KPG, Il suffisait d’un rien pour que l’homme ne s’appelât KGB. Pour les plus jeunes, ou ceux qui ne sont pas accros aux premiers James Bond, le KGB était cet organe soviétique dont la mission de surveillance et d’élimination des opposants était redoutée aux quatre coins de la planète.
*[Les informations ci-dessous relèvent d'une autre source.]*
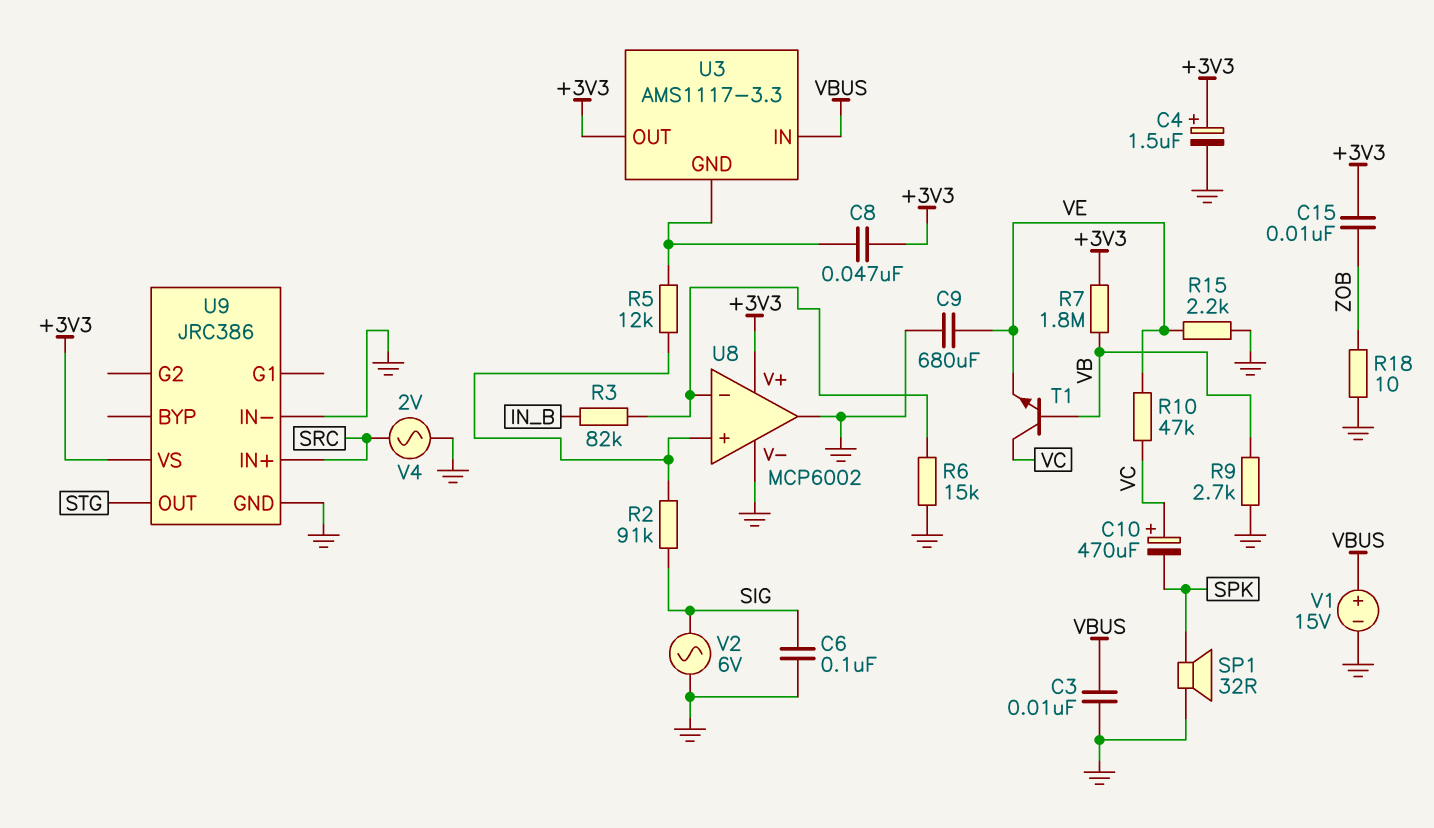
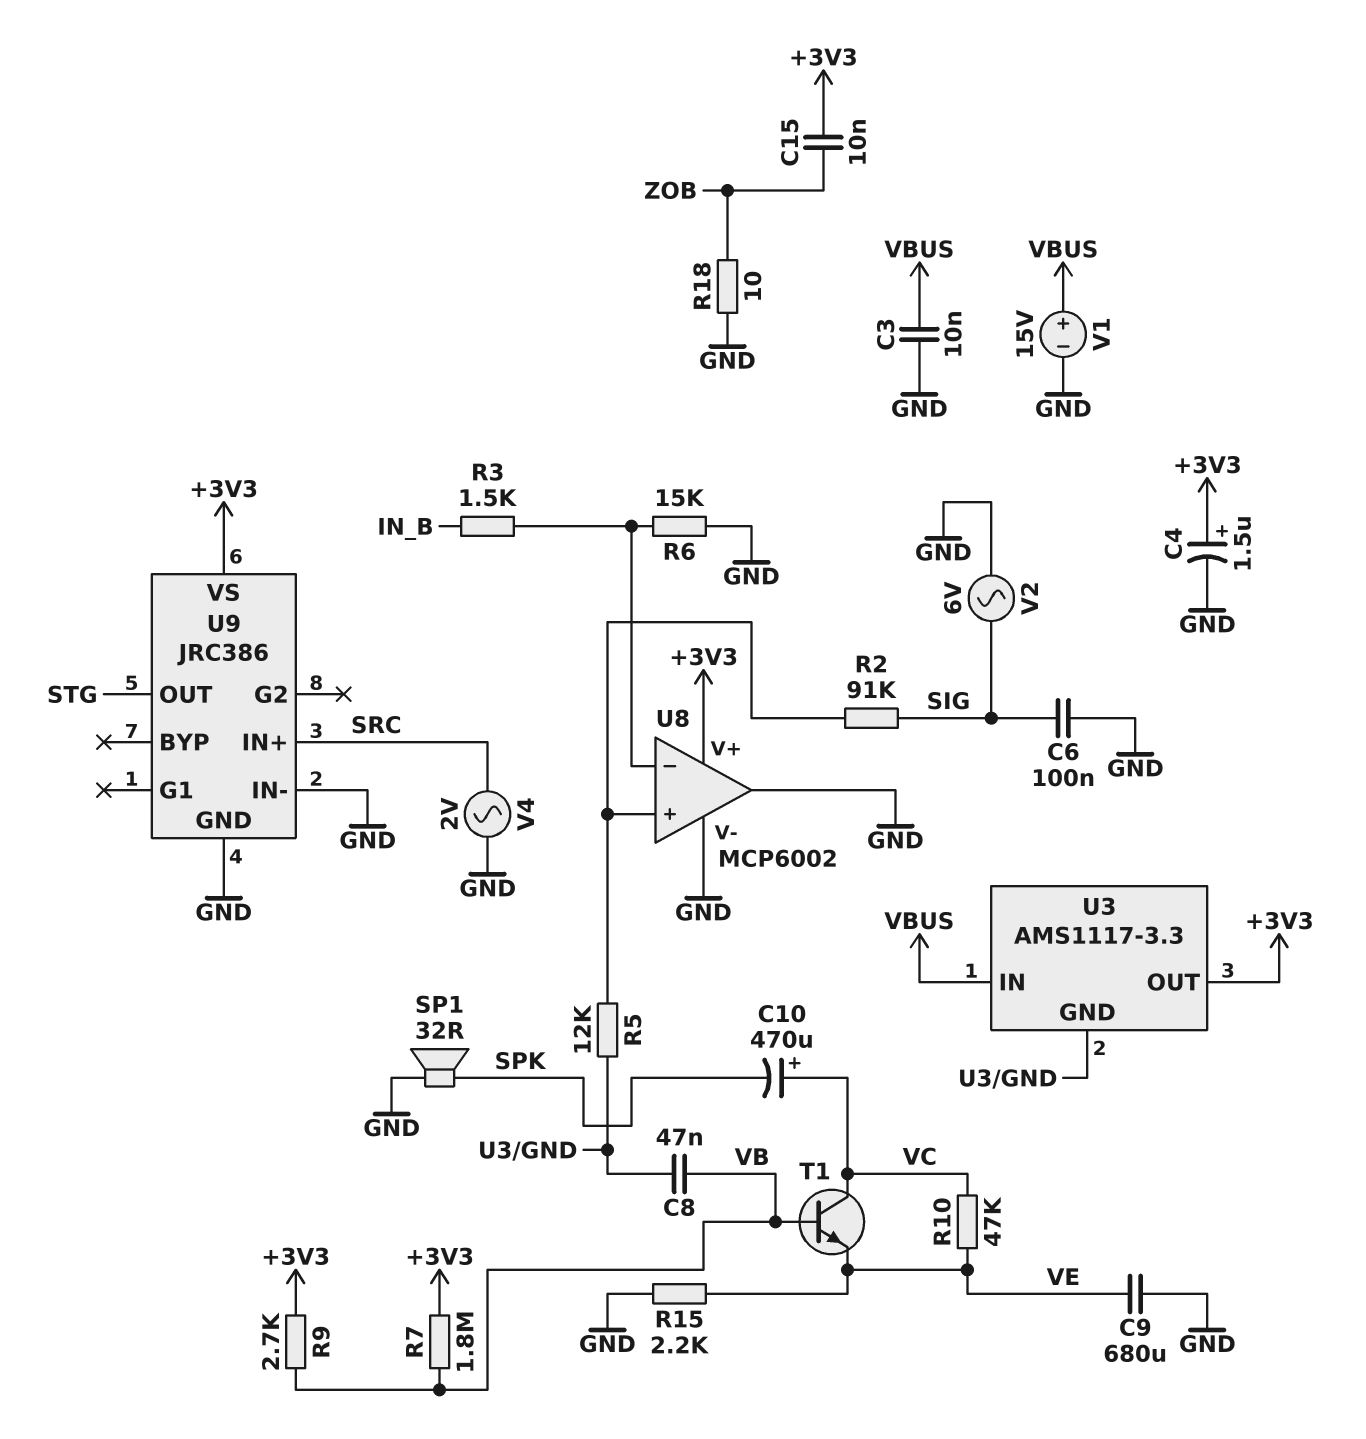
C8: 47nF (+3V3, U3/GND) -> 47nF (U3/GND, VB)
R3: 82k (IN_B, U8/in-) -> 1.5k (IN_B, U8/in-)
R9: 2.7k (GND, VB) -> 2.7k (+3V3, VB)

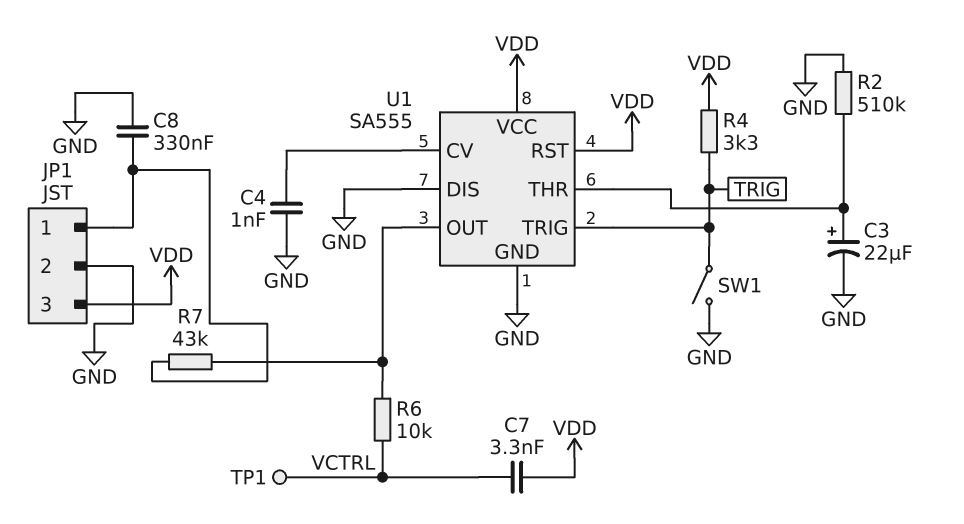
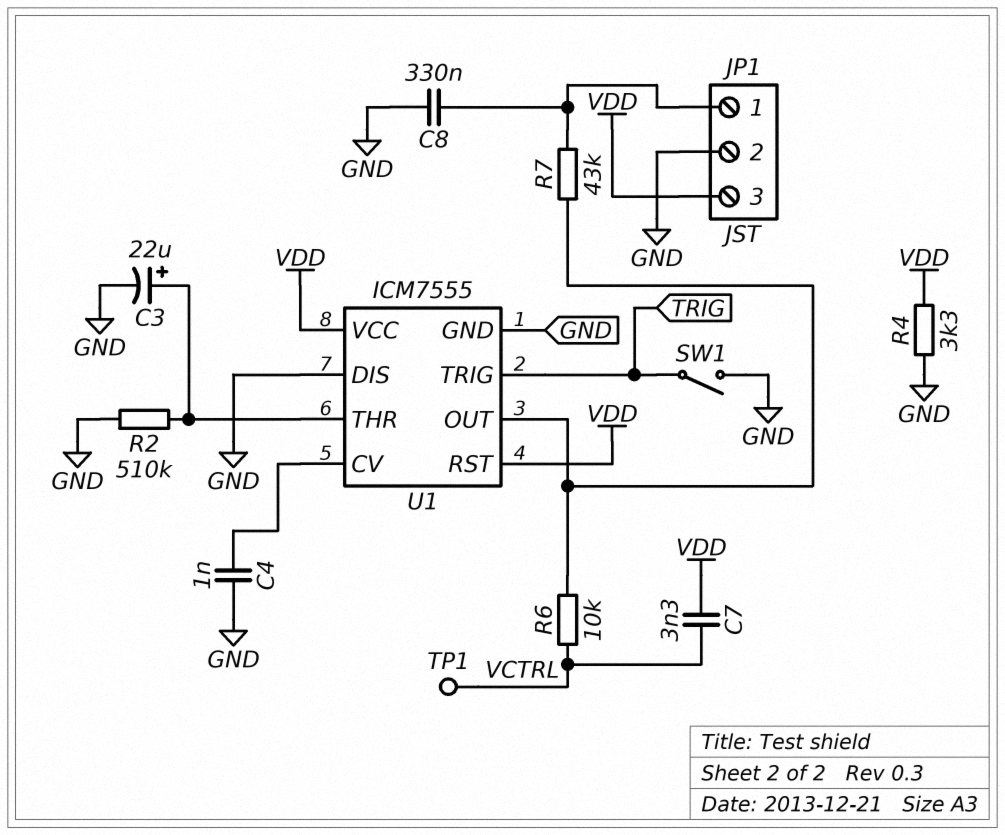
R4: 3.3k (TRIG, VDD) -> 3.3k (GND, VDD)
U1: SA555 -> ICM7555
KPG, lui, n’a rien d’un tortionnaire et ne joue pas avec un micro caché. Le sien est bien évidence, devant lui, captant le son de sa kora et de sa voix conteuse. Il donne l’impression d’improviser, de raconter « comme ça vient » des histoires de son Burkina et de cette zone sahélienne dont on n’entend parler que pour en compter les drames. KBG est léger, un brin mystique, souriant. Jouant la complicité avec le public, KPG l’amène à répéter des mots, des refrains dont personne ne comprend la teneur ! Il a un côté gourou. Il demande et il est obéi. Chapeau l’artiste. La Force du griot est en lui. D’une voix sablonneuse et enrobante il pose la clef du succès, « Pour qu’il y ait parole il faut des oreilles qui écoutent ». Puis, il cite Bouddha, Socrate, Platon, Jésus-Christ puis Joseph Ki-Zerbo, Thomas Sankara, le Peuple du Burkina Faso puis, en toute modestie facétieuse, lui-même.
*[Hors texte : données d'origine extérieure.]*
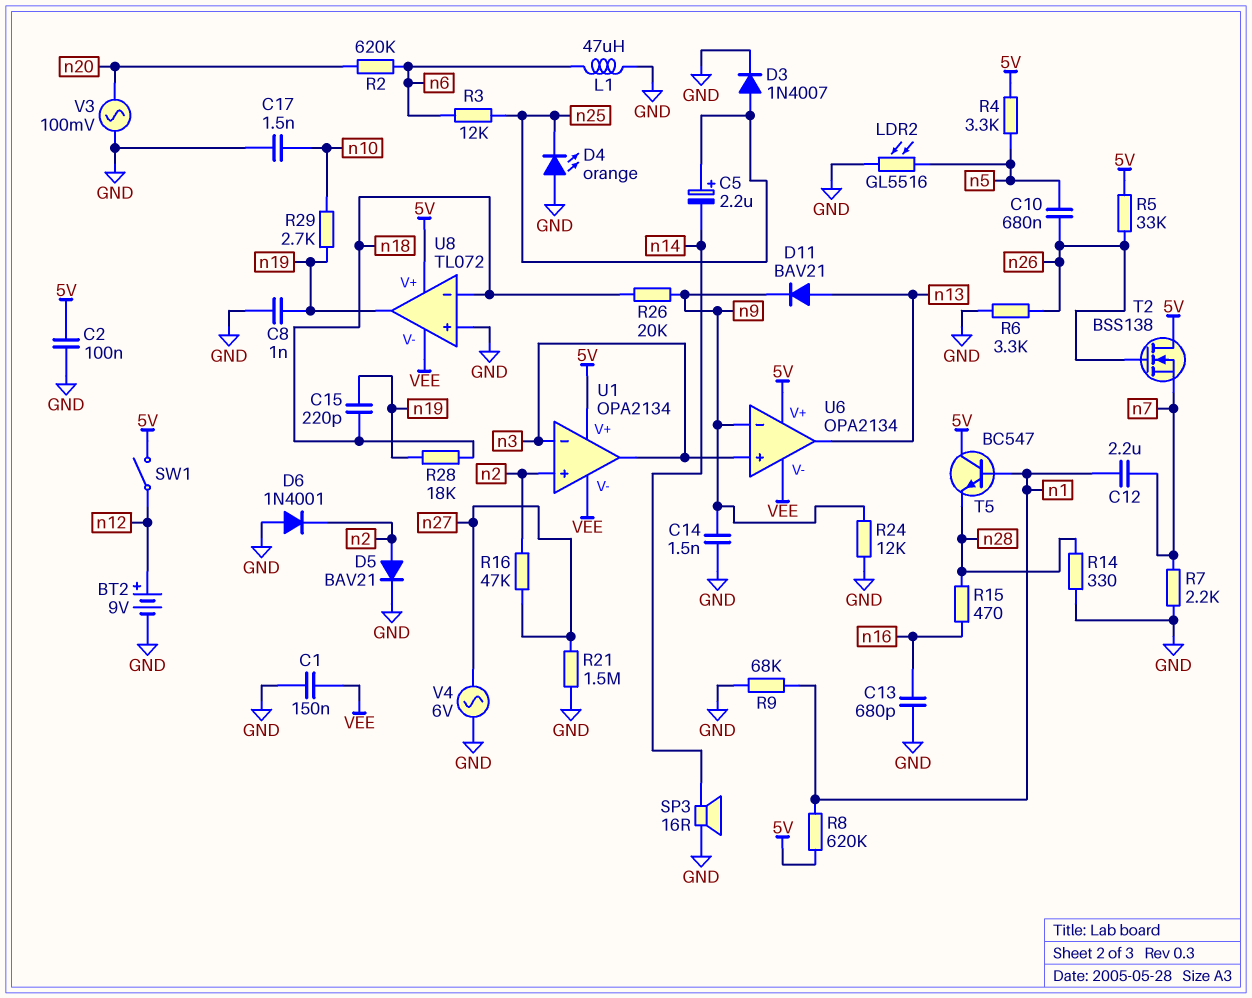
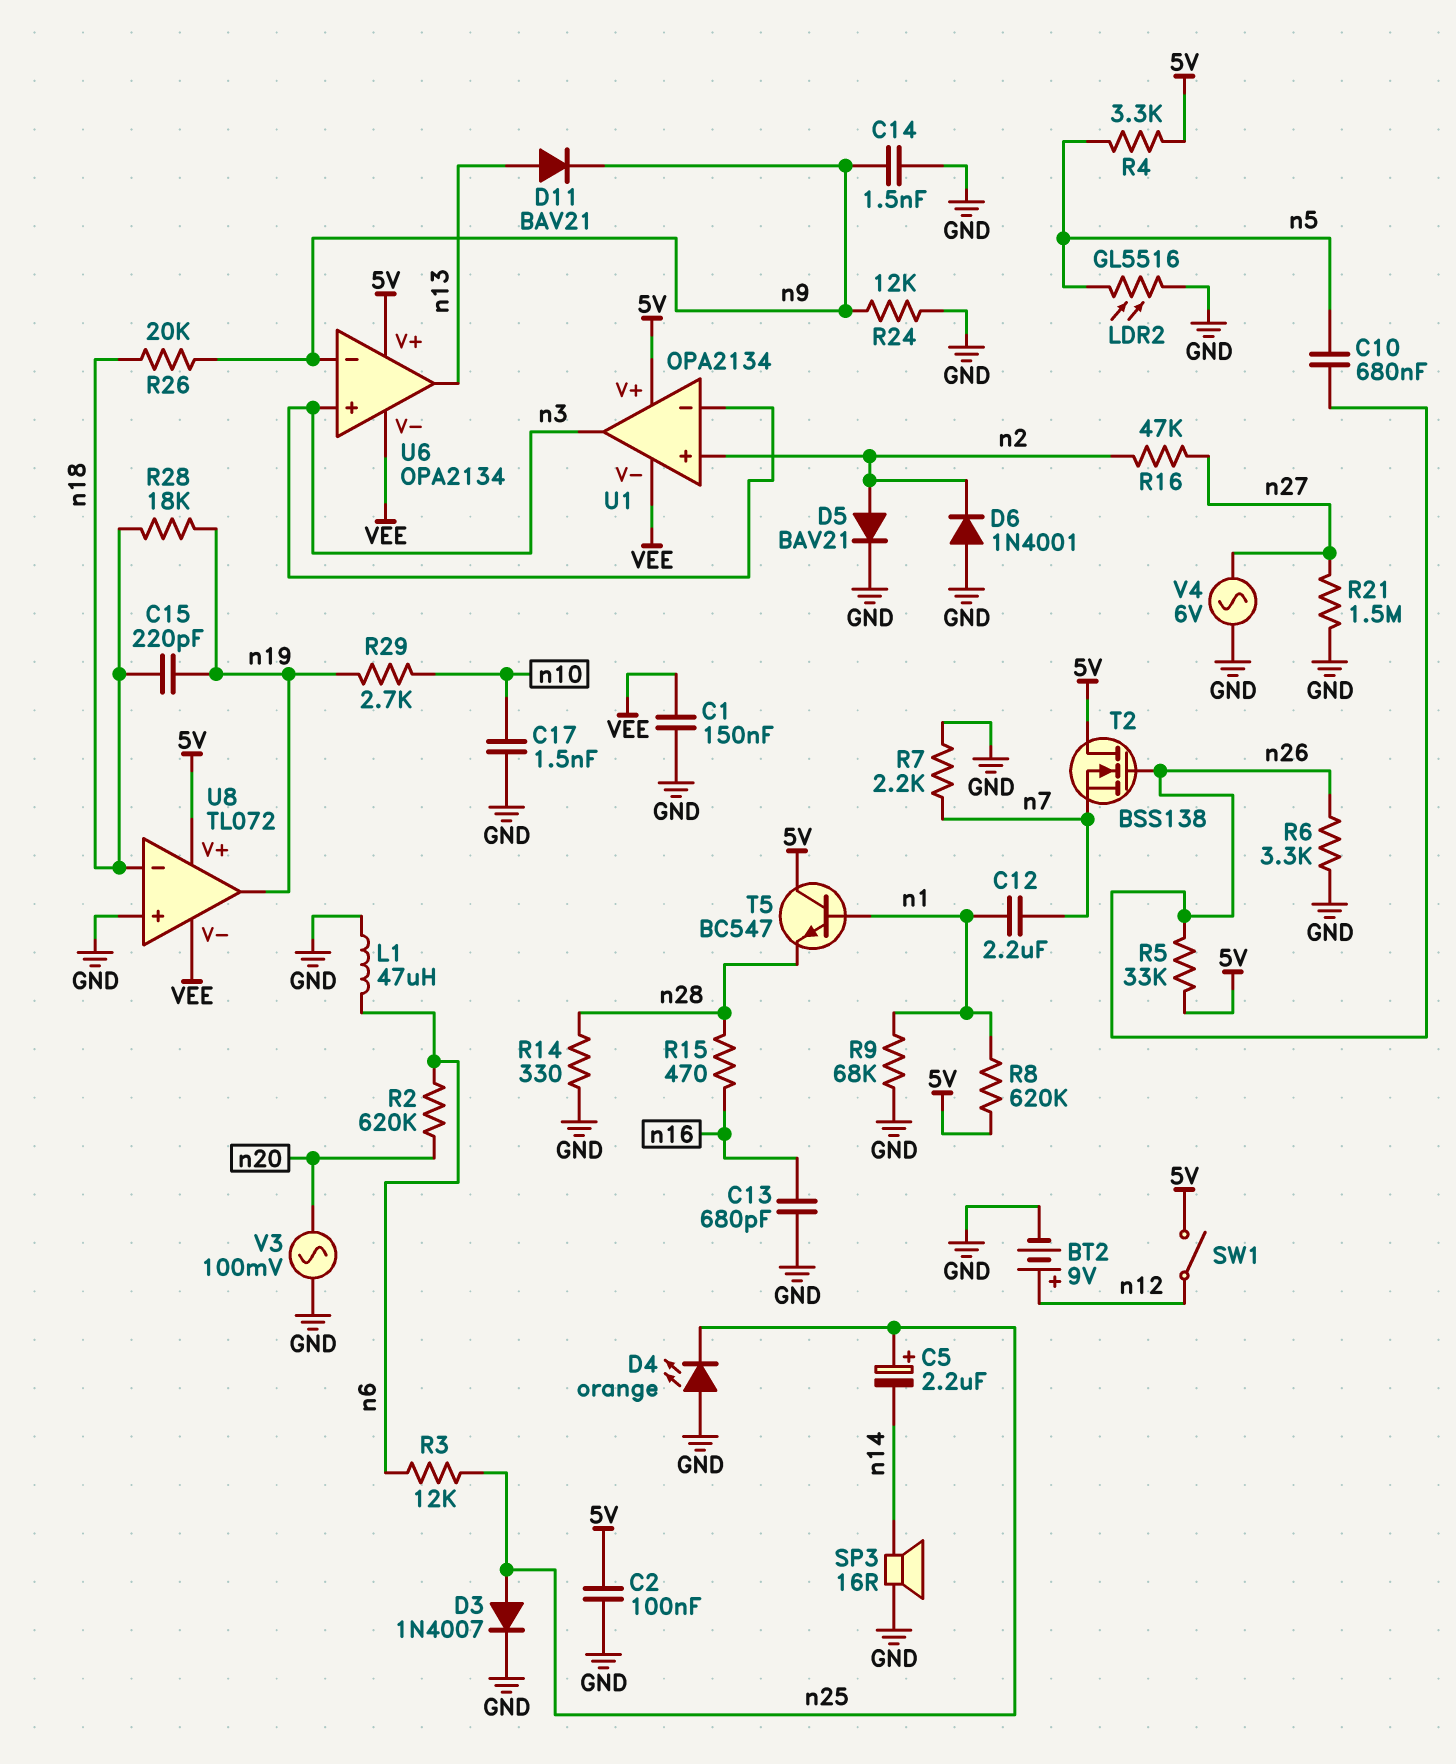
C8: 1nF (GND, n19) -> none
Sans trembler, KPG inscrit ses récits de la vie quotidienne, mettant en scène les petits travers des uns et des autres dans la lignée des penseurs universels. « Un jeune qui quitte son village sait plus qu’un vieux qui reste 100 ans au village ». Et toc, un petit coup de sabot au lieu commun autour de la sagesse des Anciens ! « Trop de liberté conduit l’oiseau à l’oiseleur », et re-toc, un message subliminal à ceux qui oublient que la démocratie est un combat de chaque jour. « On apprend à parler avant d’apprendre à se taire », assène-t-il avec un zeste de regrets…Tant de bouches déversent des banalités en ce monde de réseaux.